At holidays, those who stayed make 'home' home
- This is for those who stayed.
- For the ones who, regardless of the reason, never picked up and moved.
- This is for those who right now are right where they always have been.
- Who aren't going home for the holidays, because home is where they already are.
- This week the airports, highways, train stations and bus depots will
be jammed. Americans, as they always are in the week leading up to
Christmas, are on the move. Many are heading home.
- So this may be as good a time as any to reflect on what that word --
"home" -- means. When people eagerly head home for the holidays, what
is their true destination?
- It isn't merely geographic. When you set foot again in the place
you're from, it's not the street signs that warm you, or the sight of
the public library or the town hall. Those are reminders, guideposts --
but that's not why you're there.
- Home feels the way it does because of the people who never left --
the people who, with gratitude, you can count on, the family and
friends you're coming home to. Without them, it's just a dot on a map.
- They're the ones who are too often taken for granted. The ones who,
in an era of constant transience and relentless motion, elected long
ago, for their own good reasons, against being footloose. Who dropped
anchor early, and stayed put while others were departing.
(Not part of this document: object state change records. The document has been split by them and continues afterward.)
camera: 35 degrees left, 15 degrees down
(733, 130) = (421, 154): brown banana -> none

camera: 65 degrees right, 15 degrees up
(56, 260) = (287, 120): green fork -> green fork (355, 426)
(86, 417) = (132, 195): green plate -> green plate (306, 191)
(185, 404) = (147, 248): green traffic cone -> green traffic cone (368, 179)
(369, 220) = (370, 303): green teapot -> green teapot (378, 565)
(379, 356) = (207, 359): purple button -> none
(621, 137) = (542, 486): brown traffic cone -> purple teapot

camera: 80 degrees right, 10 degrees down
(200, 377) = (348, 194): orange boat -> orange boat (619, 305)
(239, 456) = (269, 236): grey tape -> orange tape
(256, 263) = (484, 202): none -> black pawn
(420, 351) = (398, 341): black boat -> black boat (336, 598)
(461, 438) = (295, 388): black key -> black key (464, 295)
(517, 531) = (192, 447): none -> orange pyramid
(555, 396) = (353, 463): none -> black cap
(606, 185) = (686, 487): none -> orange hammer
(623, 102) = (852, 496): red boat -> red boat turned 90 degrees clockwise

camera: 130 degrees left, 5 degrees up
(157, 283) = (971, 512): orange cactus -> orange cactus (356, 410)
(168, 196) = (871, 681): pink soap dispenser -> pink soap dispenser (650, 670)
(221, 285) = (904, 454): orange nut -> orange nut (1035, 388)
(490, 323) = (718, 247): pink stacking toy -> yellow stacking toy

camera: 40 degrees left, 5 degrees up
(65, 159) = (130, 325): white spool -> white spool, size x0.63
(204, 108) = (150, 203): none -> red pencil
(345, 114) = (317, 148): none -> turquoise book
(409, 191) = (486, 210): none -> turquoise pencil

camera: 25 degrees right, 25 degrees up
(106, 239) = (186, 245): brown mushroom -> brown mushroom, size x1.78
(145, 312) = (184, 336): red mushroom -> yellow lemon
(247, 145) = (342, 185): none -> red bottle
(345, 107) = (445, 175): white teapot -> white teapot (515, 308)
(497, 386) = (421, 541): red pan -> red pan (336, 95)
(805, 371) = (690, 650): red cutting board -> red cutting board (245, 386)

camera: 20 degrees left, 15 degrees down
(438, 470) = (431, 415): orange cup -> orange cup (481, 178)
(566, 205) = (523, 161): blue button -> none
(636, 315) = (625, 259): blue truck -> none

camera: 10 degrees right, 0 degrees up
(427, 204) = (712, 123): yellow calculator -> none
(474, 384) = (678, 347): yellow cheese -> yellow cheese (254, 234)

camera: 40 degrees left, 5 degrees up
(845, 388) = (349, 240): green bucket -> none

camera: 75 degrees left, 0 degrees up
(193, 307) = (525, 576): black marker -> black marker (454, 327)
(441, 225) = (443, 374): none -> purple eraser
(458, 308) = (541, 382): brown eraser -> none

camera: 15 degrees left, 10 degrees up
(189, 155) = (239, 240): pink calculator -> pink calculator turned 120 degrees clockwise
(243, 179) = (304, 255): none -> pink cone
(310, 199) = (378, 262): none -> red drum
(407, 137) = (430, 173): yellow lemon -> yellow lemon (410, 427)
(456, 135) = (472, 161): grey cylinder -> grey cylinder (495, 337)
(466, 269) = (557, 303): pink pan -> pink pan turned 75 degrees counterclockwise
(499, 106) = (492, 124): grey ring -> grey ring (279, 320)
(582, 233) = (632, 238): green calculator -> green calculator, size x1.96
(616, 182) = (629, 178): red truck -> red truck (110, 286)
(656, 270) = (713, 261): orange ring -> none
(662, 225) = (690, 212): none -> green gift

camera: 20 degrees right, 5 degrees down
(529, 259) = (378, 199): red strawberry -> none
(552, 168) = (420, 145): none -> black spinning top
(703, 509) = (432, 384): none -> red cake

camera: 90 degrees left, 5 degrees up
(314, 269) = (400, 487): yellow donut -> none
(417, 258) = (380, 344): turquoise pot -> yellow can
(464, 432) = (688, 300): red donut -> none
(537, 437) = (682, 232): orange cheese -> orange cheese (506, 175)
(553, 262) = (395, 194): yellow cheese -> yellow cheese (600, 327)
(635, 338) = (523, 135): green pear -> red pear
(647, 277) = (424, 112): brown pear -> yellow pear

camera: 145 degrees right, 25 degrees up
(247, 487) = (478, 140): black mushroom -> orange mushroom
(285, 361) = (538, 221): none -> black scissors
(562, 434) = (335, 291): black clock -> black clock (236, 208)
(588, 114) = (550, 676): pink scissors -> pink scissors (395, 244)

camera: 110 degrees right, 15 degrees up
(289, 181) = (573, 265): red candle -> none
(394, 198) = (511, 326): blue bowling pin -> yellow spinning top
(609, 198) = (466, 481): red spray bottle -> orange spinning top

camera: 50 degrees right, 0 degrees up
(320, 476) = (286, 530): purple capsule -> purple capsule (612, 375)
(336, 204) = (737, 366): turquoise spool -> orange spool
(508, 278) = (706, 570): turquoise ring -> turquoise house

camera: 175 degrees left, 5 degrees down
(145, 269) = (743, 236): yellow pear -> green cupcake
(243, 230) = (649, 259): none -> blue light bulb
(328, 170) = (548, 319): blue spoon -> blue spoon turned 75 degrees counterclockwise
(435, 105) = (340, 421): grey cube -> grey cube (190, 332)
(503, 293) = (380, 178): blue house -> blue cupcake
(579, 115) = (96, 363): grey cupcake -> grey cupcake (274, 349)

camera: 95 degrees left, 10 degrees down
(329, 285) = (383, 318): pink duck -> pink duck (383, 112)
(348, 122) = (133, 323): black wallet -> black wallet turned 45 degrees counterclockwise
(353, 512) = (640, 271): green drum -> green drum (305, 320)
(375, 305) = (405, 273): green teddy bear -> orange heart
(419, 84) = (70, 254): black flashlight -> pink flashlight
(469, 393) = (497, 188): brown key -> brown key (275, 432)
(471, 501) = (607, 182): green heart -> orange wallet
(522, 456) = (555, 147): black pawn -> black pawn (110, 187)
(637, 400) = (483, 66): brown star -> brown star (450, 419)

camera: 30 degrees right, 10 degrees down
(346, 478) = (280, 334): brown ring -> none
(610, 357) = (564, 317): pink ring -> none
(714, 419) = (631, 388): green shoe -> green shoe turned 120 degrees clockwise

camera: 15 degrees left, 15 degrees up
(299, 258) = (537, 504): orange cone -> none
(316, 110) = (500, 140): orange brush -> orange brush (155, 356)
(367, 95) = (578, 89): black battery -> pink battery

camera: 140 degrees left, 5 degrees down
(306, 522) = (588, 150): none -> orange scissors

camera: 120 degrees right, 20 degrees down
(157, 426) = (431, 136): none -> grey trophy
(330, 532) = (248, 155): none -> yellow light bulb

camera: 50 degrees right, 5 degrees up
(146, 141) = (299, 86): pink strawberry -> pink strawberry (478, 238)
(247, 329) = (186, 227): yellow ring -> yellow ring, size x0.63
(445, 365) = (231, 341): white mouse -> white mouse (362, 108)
- Just how taken for granted are they? The U.S. Census Bureau, which
keeps track of seemingly everything, doesn't keep track of them. Robert
B. Bernstein, a Census official, told me that there are no figures
available for the number of people who have stayed in the same town for
their entire lives.
- But there are clues-- clues about the impulse for allegiance -- to
be found in related census data that Bernstein and I delved into
together. Fifty-nine percent of Americans live in the same state where
they were born. Midwesterners are the most loyal to where they come
from: 70.2 percent live in the state of their birth. The Western states
manage to keep only 49.3 percent of those who were born there.
- If you live in Louisiana, you're among the 78.8 percent of .your
fellow residents who were born there, the highest percentage in the
U.S., followed by Michigan at 76.6 percent and Ohio at 75.1 percent.
Nevada has the lowest percentage of people born there: 24.3, followed
by Florida, next-lowest, with 35.2 percent and Arizona with 37.7
percent. Nationwide, according to the most recent census numbers
available, 45.3 million people live in a different house from the one
where they lived a year ago, and 6.7 million of them live in a
different state.
- Perhaps the most beloved holiday movie is "It's a Wonderful Life,"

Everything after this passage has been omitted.